Dan Doty is the Editor-in-Chief of the Environmental Law and Policy Review at the William and Mary School of Law, where he is entering his final year. He is spending his summer at the District Attorney’s office in Fairbanks, Alaska.
Activists say it is important to protect low-lying nations like the Maldives from inundation by rising seas, to save animals from the destruction of their natural habitat by limiting development, and to develop clean alternative energy sources to supplant the widespread use of fuels that contribute to rising greenhouse gas levels. These goals are difficult to argue with, but to limit the focus of sustainability policy to these ideals is short-sighted.
Any policy worth implementing recognizes the possibility of failure or delay in achieving its complete objectives.
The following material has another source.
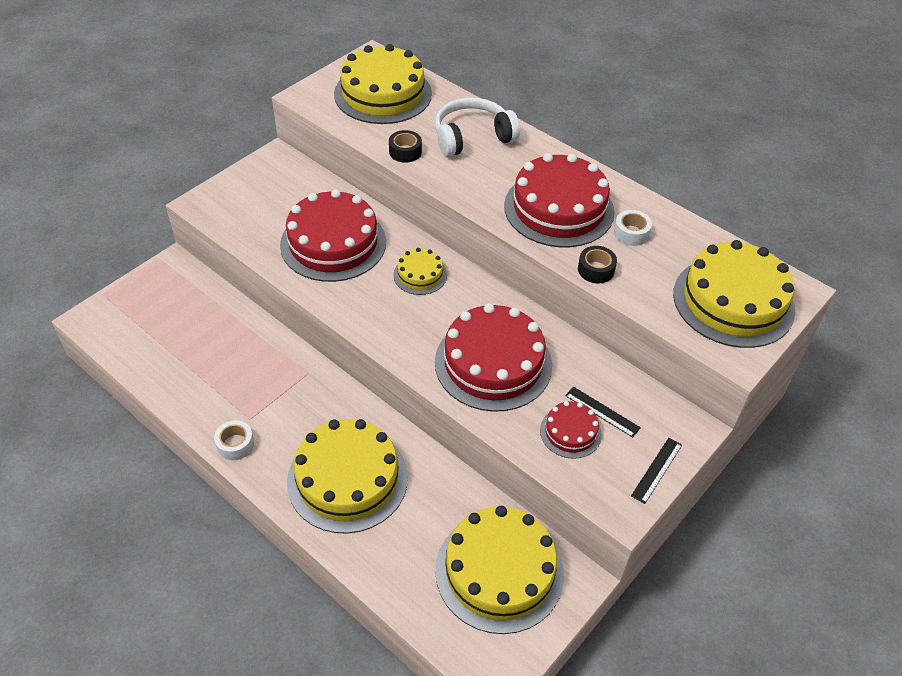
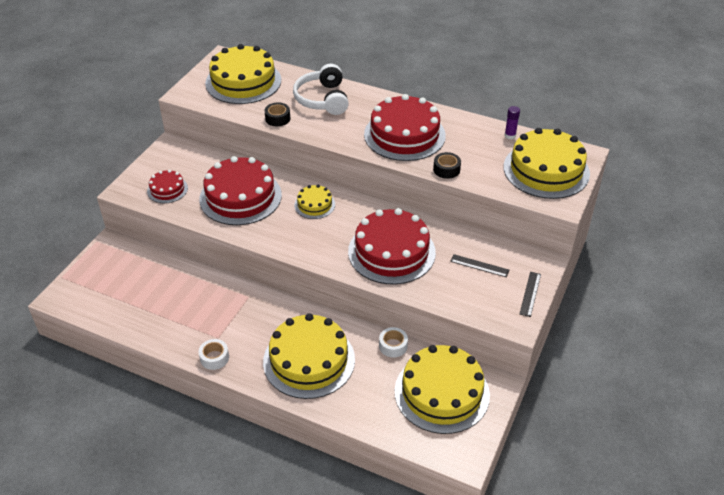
camera: 15 degrees left, 5 degrees down
(472, 137) = (323, 99): white headphones -> white headphones turned 60 degrees counterclockwise
(570, 432) = (463, 284): red cake -> red cake (167, 189)
(631, 233) = (461, 141): white tape -> white tape (393, 346)
(701, 240) = (510, 135): none -> purple glue stick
None can argue the point that the government in the Maldives would be foolish to fight rising sea levels without also making plans to evacuate its citizens in case these efforts fail. That, however, is precisely what the United States has done in the Arctic. America’s failure to accede to the United Nations Convention on the Law of the Sea (“UNCLOS”) is a colossal oversight in the development of a comprehensive sustainability policy. Regardless of the world’s opinions, ice at the top of the world is melting, granting access to new shipping lanes and potential mineral riches. To guarantee America’s position in this rapidly changing theater, the United States must accede to the United Nations Convention on the Law of the Sea as a hedge against the slow evolution and potential impotence of international climate change policy.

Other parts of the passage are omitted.